Contents
- GPU Pricing Comparison
- Commitment Discounts
- Managed ML Services
- Data Residency and Compliance
- Networking and Multi-Region
- Integration Ecosystem
- Support and SLA
- Storage Costs
- Bandwidth Costs
- Workload-Specific Cost Analysis
- Migration Considerations
- Engineering Team Perspective
- Data Privacy and Regulatory Compliance
- Disaster Recovery and Failover
- Reserved Instances and Commitment Discounts
- Real-World Cost Scenarios Over 3 Years
- Migration Checklist
- FAQ
- Related Resources
- Sources
GPU Pricing Comparison
A100 GPU pricing:
CoreWeave: $21.60/hour for 8x A100 cluster = $2.70/hour per GPU (8-GPU cluster minimum)
Google Cloud:
- A100 40GB: $3.67/hour (standard pricing)
- A100 80GB: $5.07/hour
- Preemptible: $1.10/hour (with interruption risk)
Winner: CoreWeave for 8-GPU cluster A100 workloads ($2.70/GPU vs $3.67/GPU on GCP). GCP preemptible if accepting interruptions. For single A100, GCP or specialized providers (RunPod $1.19/hr) are more economical.
H100 GPU pricing:
CoreWeave: $49.24/hour for 8x H100 SXM = $6.16/hour per GPU (8-GPU cluster minimum). CoreWeave does not offer single H100 on-demand instances.
Google Cloud:
- H100 80GB (a3-highgpu-1g single): $4.13/hour
- H100 80GB (a3-megagpu-8g per GPU): $11.06/hour
- Preemptible H100: $1.24/hour
Winner: Google Cloud for single H100 workloads ($4.13/GPU vs $6.16/GPU from CoreWeave cluster). CoreWeave wins on integrated cluster orchestration and dedicated networking for multi-GPU training.
Full-stack Google Cloud invoice (single H100, representative workload):
- Compute (H100 GPU): $4.13/hour
- Machine instance (4 vCPU): $0.19/hour
- Network egress: $0.10/GB
- Storage (persistent disk): $0.05/GB/month
- Monitoring/logging: $0.50/day
- Total: ~$4.32-$4.52/hour base + egress/storage
CoreWeave 8x H100 cluster (minimum deployment):
- GPU cluster: $49.24/hour ($6.16/GPU)
- Storage: Included (modest allocation)
- Network: Minimal charges
- Total: $49.24/hour base
Real difference: Google Cloud bundles machine type costs with GPU and allows single-GPU rental; CoreWeave requires 8-GPU cluster minimum but provides optimized multi-GPU infrastructure. Total cost comparison depends on actual workload and service needs.
Commitment Discounts
Google Cloud offers commitment discounts:
- 1-year commitment: 25-30% discount
- 3-year commitment: 50-55% discount
CoreWeave commitment options:
- 1-year reserved: 15-20% discount
- Multi-year negotiable
Google Cloud long-term commitment beats CoreWeave pricing when fully loaded with services.
Managed ML Services
Google Cloud offers:
- Vertex AI for model training
- BigQuery ML integration
- AutoML systems
- Managed model serving
These services handle infrastructure provisioning automatically. Data scientists focus on models, not infrastructure.

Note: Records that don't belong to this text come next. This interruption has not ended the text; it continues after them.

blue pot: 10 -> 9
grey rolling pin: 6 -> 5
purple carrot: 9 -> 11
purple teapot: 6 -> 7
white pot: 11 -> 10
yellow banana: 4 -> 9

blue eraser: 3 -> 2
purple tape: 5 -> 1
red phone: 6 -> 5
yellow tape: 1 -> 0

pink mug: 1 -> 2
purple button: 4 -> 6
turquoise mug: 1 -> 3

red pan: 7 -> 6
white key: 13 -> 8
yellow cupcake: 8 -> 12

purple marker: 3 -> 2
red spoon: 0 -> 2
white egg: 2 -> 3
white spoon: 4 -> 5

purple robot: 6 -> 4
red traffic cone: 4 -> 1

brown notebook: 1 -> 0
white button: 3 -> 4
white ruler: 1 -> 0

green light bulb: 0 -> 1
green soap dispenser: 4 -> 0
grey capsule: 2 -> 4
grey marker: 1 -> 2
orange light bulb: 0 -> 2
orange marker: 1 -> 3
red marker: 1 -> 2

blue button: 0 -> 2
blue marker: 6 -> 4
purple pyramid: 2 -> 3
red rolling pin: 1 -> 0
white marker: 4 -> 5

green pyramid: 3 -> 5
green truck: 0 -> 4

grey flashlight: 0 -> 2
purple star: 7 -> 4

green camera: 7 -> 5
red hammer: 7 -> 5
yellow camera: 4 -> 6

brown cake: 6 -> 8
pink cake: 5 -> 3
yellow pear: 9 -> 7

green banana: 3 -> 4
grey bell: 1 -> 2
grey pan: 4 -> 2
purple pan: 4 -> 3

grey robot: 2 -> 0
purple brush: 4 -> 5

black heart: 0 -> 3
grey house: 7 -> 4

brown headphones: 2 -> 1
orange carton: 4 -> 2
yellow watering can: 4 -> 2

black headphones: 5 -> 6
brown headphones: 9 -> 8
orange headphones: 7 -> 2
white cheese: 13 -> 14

CoreWeave offers none of this. Infrastructure-only approach. Engineers manage everything.
For teams comfortable with infrastructure management, CoreWeave saves cost. For teams needing managed services, Google Cloud cheaper despite higher per-GPU rates.
Data Residency and Compliance
Google Cloud provides:
- HIPAA compliance options
- SOC 2 certification
- Data residency guarantees
- GDPR compliance tools
CoreWeave offers:
- Regional data center selection
- Basic compliance documentation
- Custom compliance arrangements possible
Production compliance requirements often favor Google Cloud. Legal and regulatory obligations may necessitate Google Cloud's certifications.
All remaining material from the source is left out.